So far only a few people have admitted to be aware of the money back offer. This was given only to people who personally phoned M, apparently. There is no proof other than people's statements. I hope I am not wrong here.


You are wrong. While only a few people knew of the buy back offer BEFORE the book was released, notice of the buy back offer was made via emails as well as through other sources. As Cloudss pointed out, making the offer public before hand would have resulted in people abusing the offer. However, my posts earlier were made to counter the FALSE accusation that the buy back offer was put in place afterwards because of some sort of alleged outrage. The buy back offer was never a secret. It was well publicized coincident with the release of the book.

Quote:
I would love to read your posts, if they were a little shorter.
This discussion will go on and on. People hate this book. People love this book. Is this the best work of Maven? I doubt it! Is there a point in such a book. Apparently there is, to some people. But Majority seem to not approve the strategy behind this book.
-HJ


First, I agree completely that some people would hate this book. For that I have no argument nor is one warranted. However, again, you make a claim which is completely unsubstantiated. What majority? How have you established this? The majority of buyers? The majority of magicians? To whom have you spoken?

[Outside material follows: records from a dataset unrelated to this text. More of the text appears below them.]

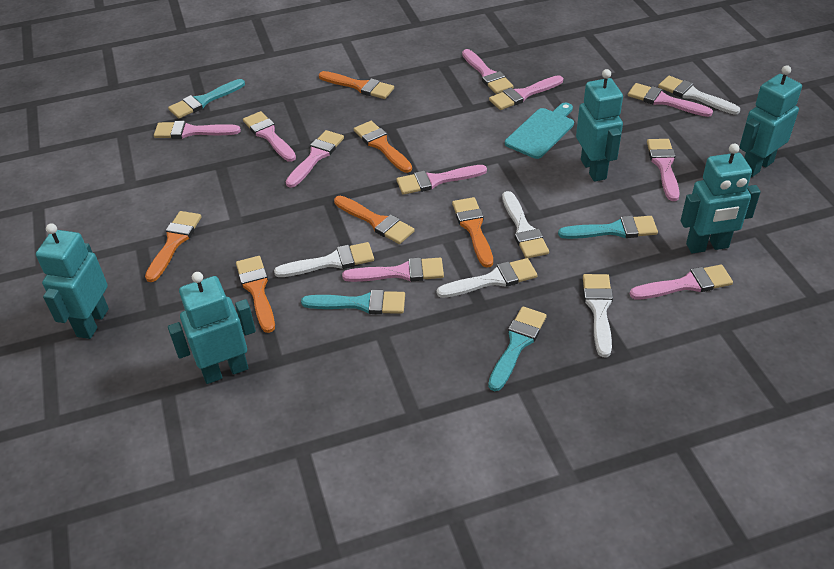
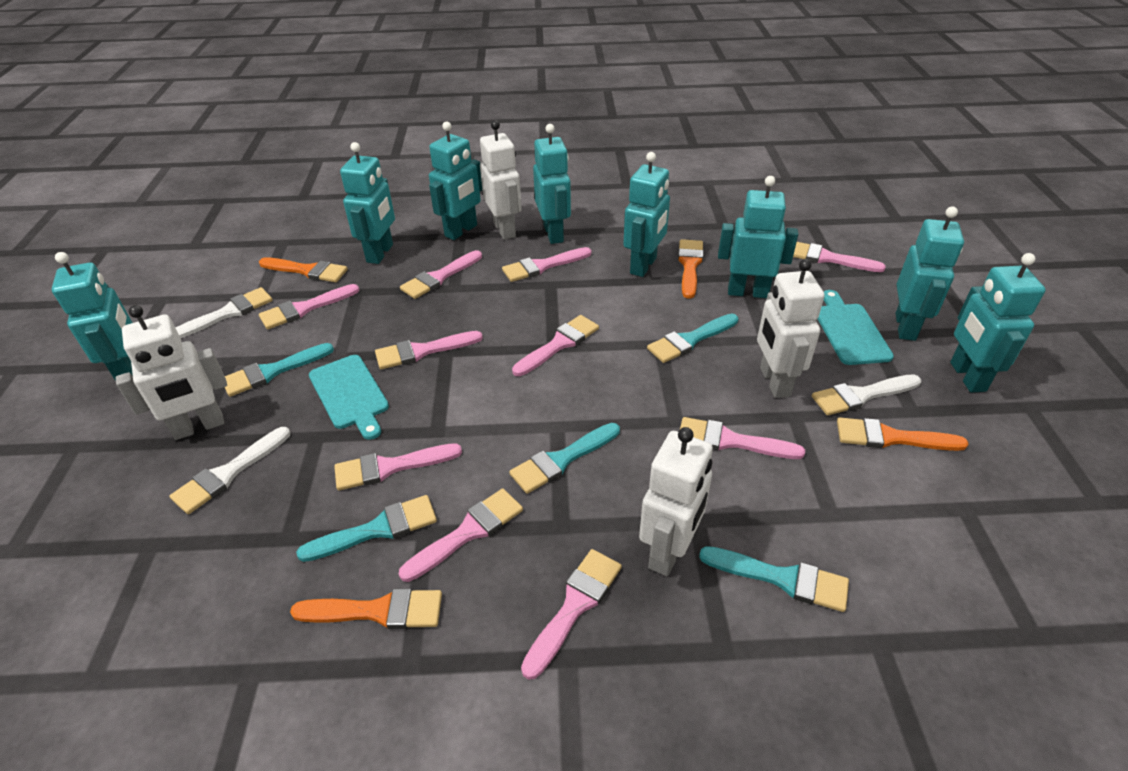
orange brush: 6 -> 4
turquoise brush: 4 -> 5
turquoise cutting board: 1 -> 2
turquoise robot: 5 -> 8
white brush: 5 -> 3
white robot: 0 -> 4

All I know is when I re-read this thread I see more people positively commenting on the situation (of people who bought the book) than negatively - both in regards to the book itself as well as the marketing thereof. So I cannot see why you would make a statement as fact when you have nothing on which to base that statement.

AND THAT, is why this thread has gone on so long. Not because people didn't LIKE the book, but because people like you say things that are baseless.

Quote:
On 2006-03-23 09:13, bonedaddi wrote:
'The semiotic post is an attempt to discuss what the Protocols book actually was. It was not a "how to book," it was something more literary.' - As Vernon would say, 'Too Late!' The money has been spent. I will go out on a limb here and posit that 99 % of all the buyers thought they were buying into some kind of limited run of a practical magical secret. (That's why it sold out in a flash)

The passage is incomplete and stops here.